I recently had to solve a problem in which i had to find the inverse laplace transform of some function with a branch cut from - ∞ to 0, so i used a contour avoiding that branch cut like this

http://www.solitaryroad.com/c916/ole19.gif

my problem is as follows: i know the contributions from the integrals BDE and LNA are both zero, then the problem is to calculate the two integrals close to the real axis and the one along the small "circle", i calculated the ones next to the real axis already.

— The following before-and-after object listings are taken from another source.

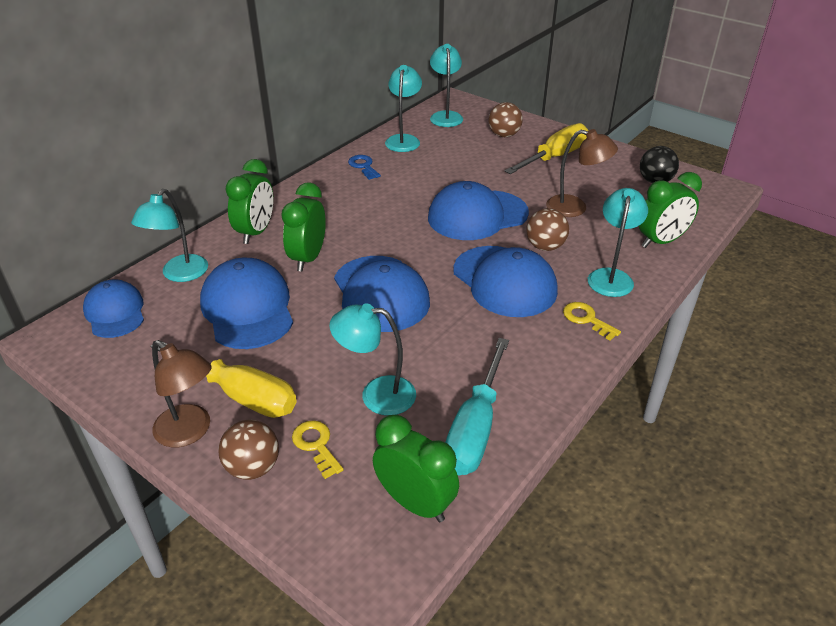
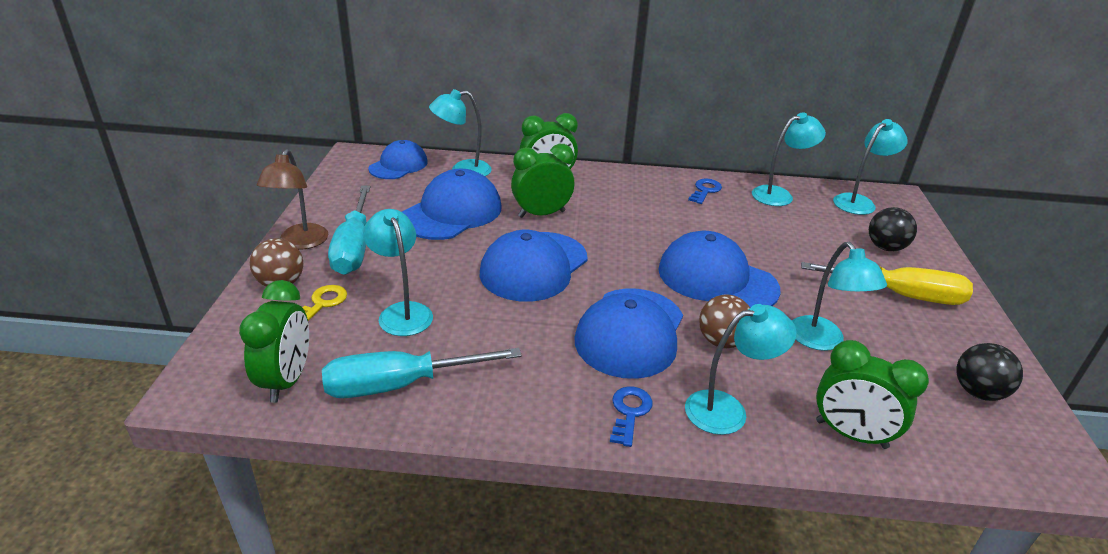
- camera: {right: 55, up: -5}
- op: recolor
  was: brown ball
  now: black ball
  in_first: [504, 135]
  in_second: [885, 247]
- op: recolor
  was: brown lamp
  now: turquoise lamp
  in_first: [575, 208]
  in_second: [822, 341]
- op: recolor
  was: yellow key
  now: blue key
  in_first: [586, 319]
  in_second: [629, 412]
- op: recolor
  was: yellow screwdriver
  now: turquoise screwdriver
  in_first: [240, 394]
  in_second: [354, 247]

But i was wondering if for the one along the circle i can use the residue theorem and consider s = 0 as a pole, and thinking about the circle as if it was closed, as the lines next to the real axis are infinitely close to it, therefore "closing" the circle path, and also as the radius of the circle becomes infinitely small it would only contain the point s = 0 inside, in a polelike fashion.
I know I'm far from being mathematically rigid, but i did the calculations for two problems of the kind considering s = 0 as a pole for that particular integral and i got the right result on both.

 

[RedSonja]

I'm just learning this stuff myself, but I think residues are wrong, since the closed contour is the full contour and the small circle is open, and coming from above and below does not necessarily lead you to the same point, since the function may be multivalued. I believe you need to do the integral as

\begin{equation}
\int_{-\pi+\eta}^{\pi-\eta} f(\theta) d\theta
\end{equation}

with $z=\epsilon e^{i\theta}$ and $\eta, \epsilon → 0$. Probably it is possible from your problem to estimate the upper limit for the size of this integral, and I think that for Mellin transform problems this integral is always zero?